C'est un éditeur qui m'a demandé mon premier roman. Je l'ai écrit en un mois. Il était noir - ce qu'on m'avait demandé - mais beaucoup trop paraît-il. L'éditeur a voulu me donner cinq cents francs belges, j'ai refusé et gagné les 25.000 francs - encore belges - du prix Kryn. Après? Je me suis arrêté. J'ai travaillé dans une sucrerie du Nord de la France, à Chevrières. Comme manœuvre. Les ouvriers n'ont qu'une possibilité : boire. J'ai vu pas mal de crises de delirium tremens, alors j'ai écrit une nouvelle: "Sucre."

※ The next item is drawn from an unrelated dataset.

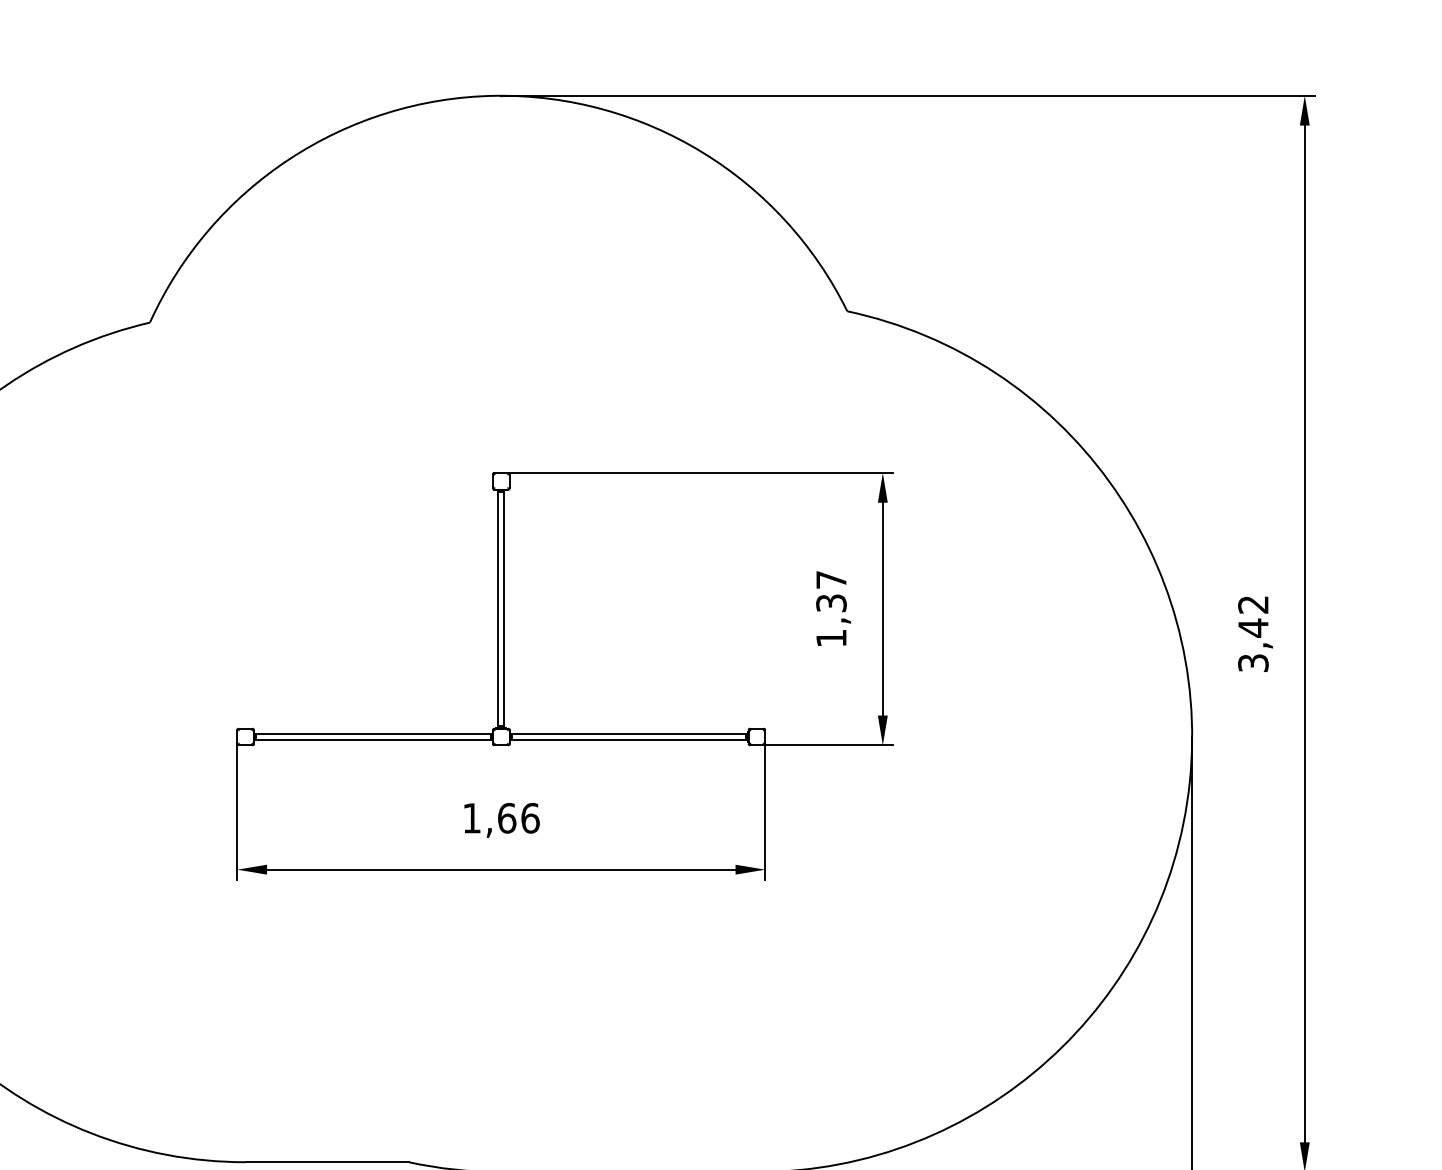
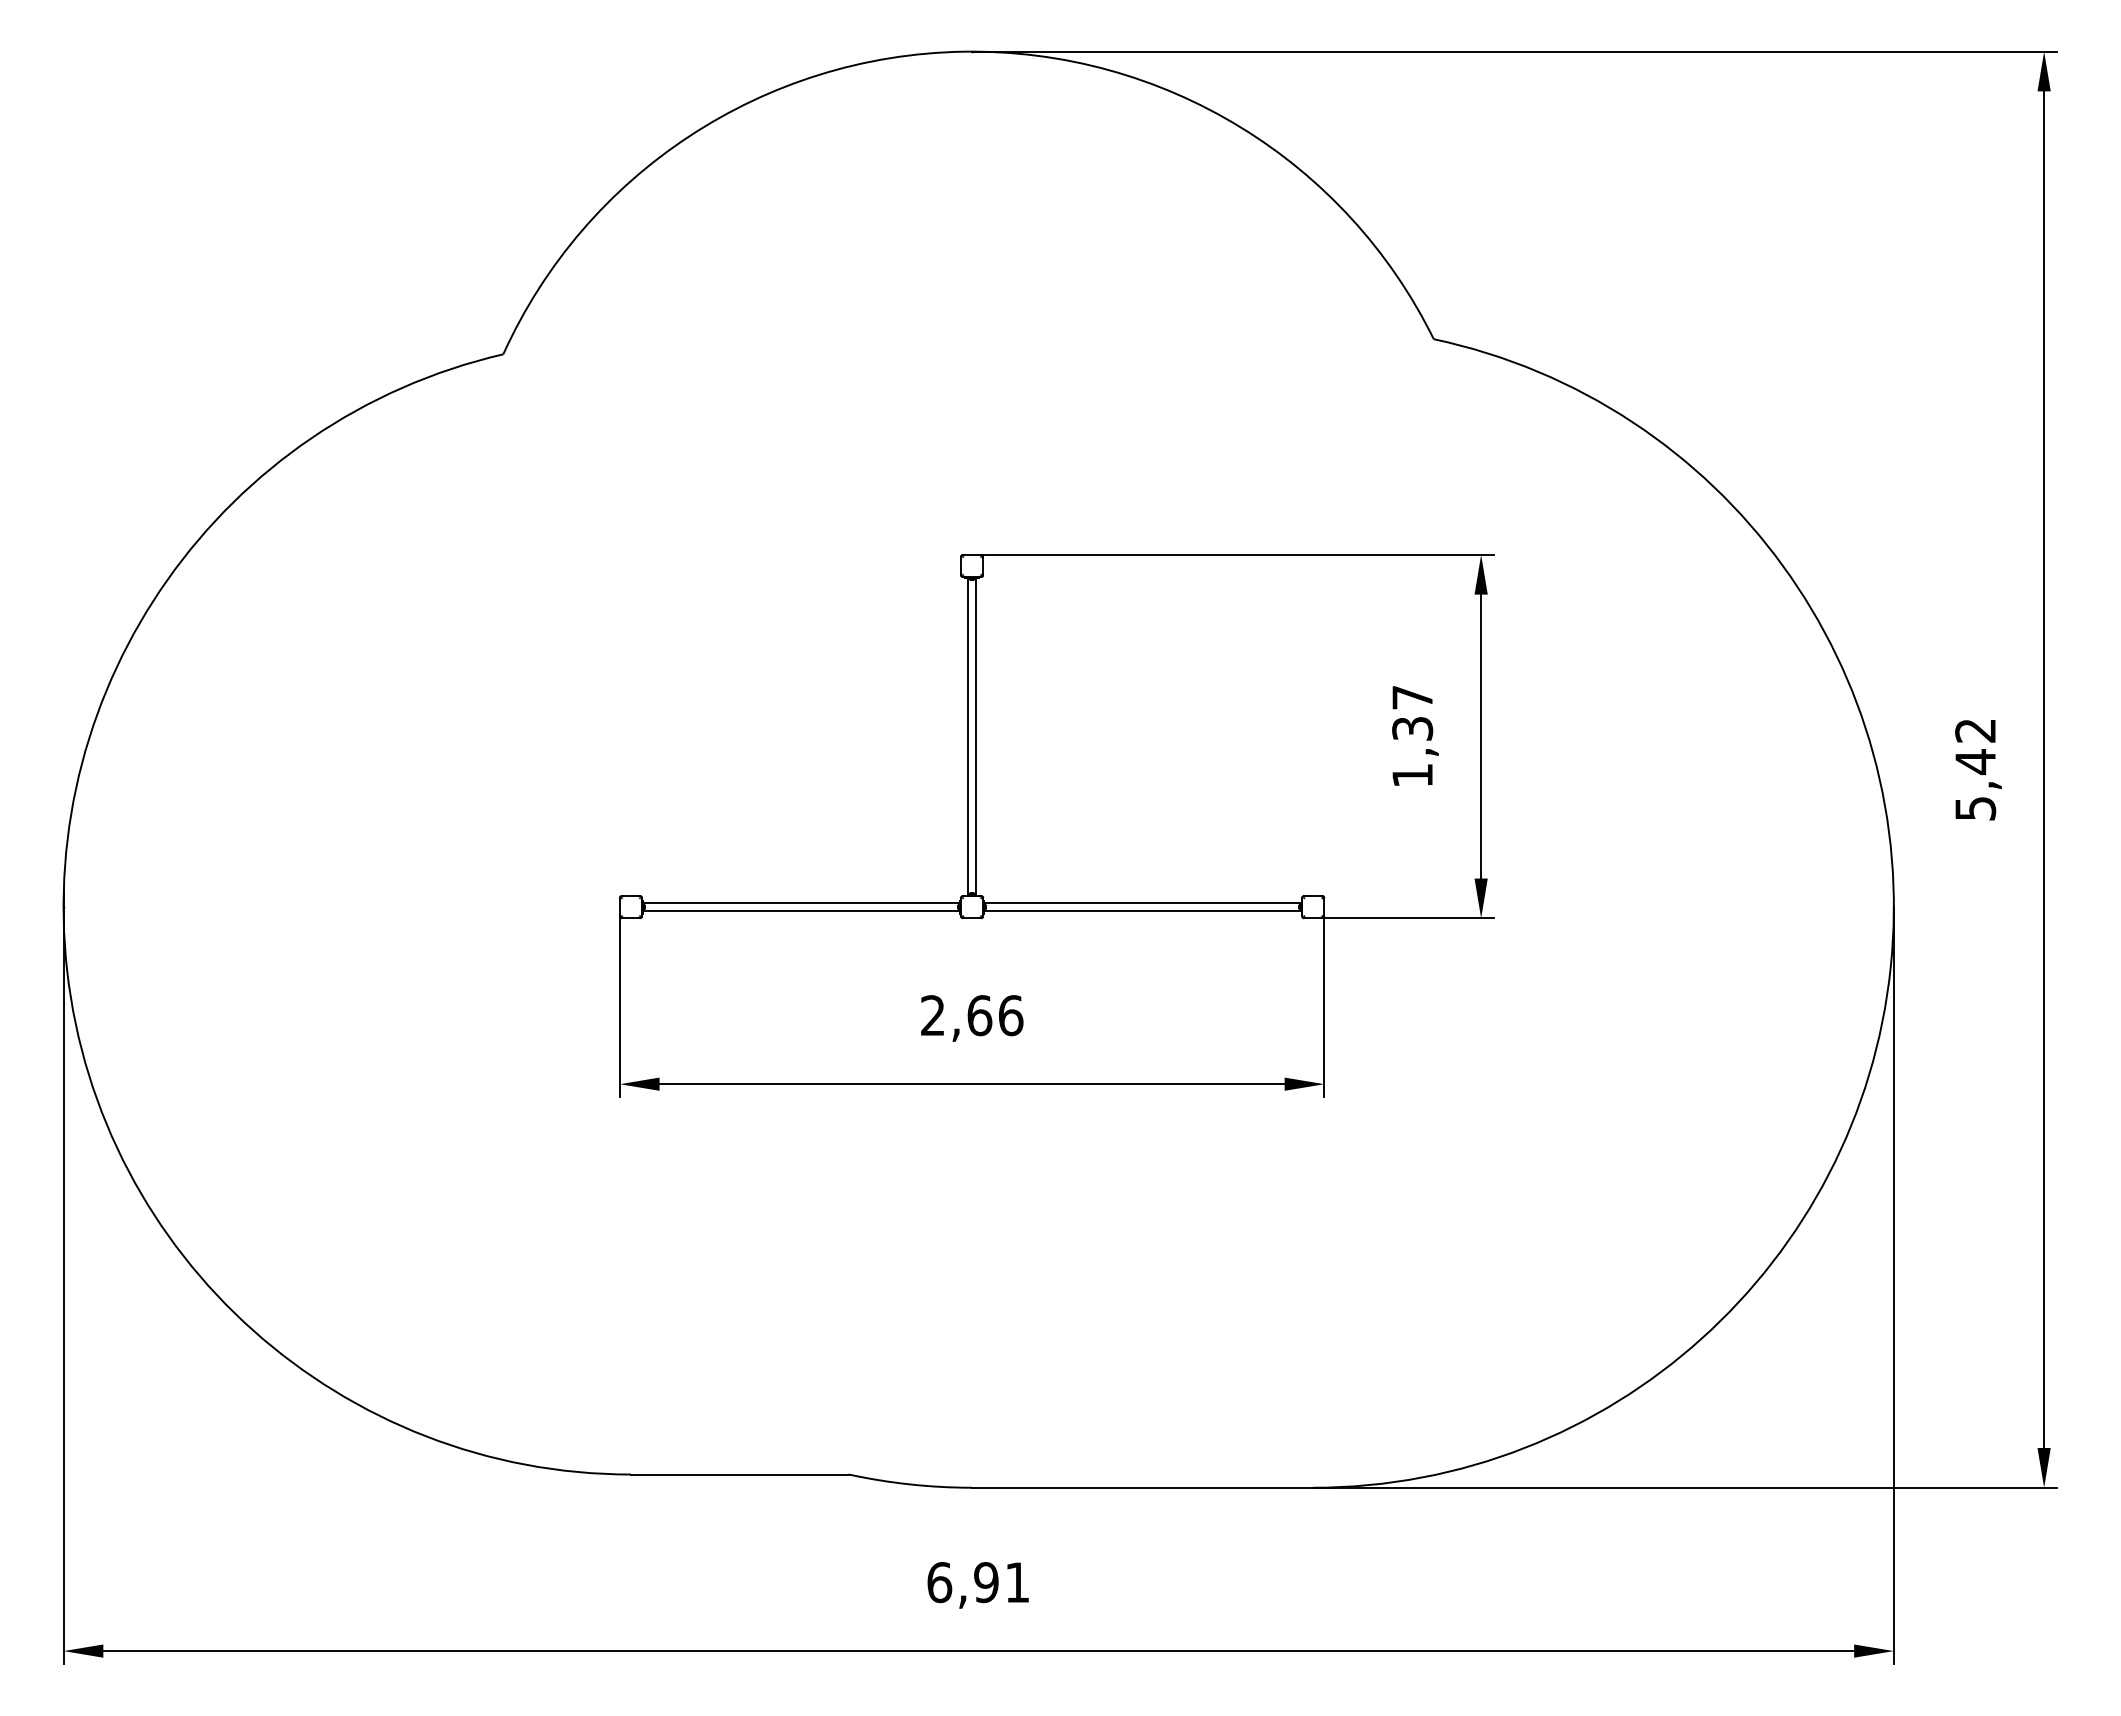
text: (1253, 663) -> (1975, 808), 3,42 -> 5,42
text: (471, 818) -> (932, 1015), 1,66 -> 2,66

Ho ! How do you do ? (Un grand Américain vient de s'arrêter devant notre table.) C'est curieux. J'ai rencontré cet homme, à la Biennale de Venise, c'est un peintre, je crois. Mais je ne le connais pas. Vous aimez les pentres? Oui? J'ai beaucoup d'amis parmi eux. Ils se prennent un peu moins au sérieux que les écrivains, ils sont plus simples. Et puis ils savent faire quelque chose de leurs mains! Ils font très bien la cuisine. J'ai un ami pour qui bien faire les spaghetti, c'est ne plus retrouver du tout leur goût. Et puis les peintres sont menteurs. J'aime les menteurs. Est-ce que je le suis? Oui. (Ce qui est comique c'est qu'il a rougi.) Mais je ne vous mens pas je vous assure. Maintenant, ce que je vais faire? Repartir pour la Belgique, chercher une maison au bord de la mer près d'ostende. Pourquoi pas à Rome? Vous savez, Rome, c'est un grand matelas. Au bout de six mois, on s'y endort définitivement. Vous ne voulez pas qu'on aille dans un bar maintenant? (On y est allé et on a parlé d'autres choses. Par exemple de "l'inconscient général", de la transmission de pensée, de Roger Blin, de Godot et de Beckett. Il leur accorde plus de valeur que moi. Ce qu'aime encore Hugo Claus? Eh! bien, bavarder! Plutôt deux heures q'une.)

Michèle PERREIN.

(1)Fasquelle, éditeur.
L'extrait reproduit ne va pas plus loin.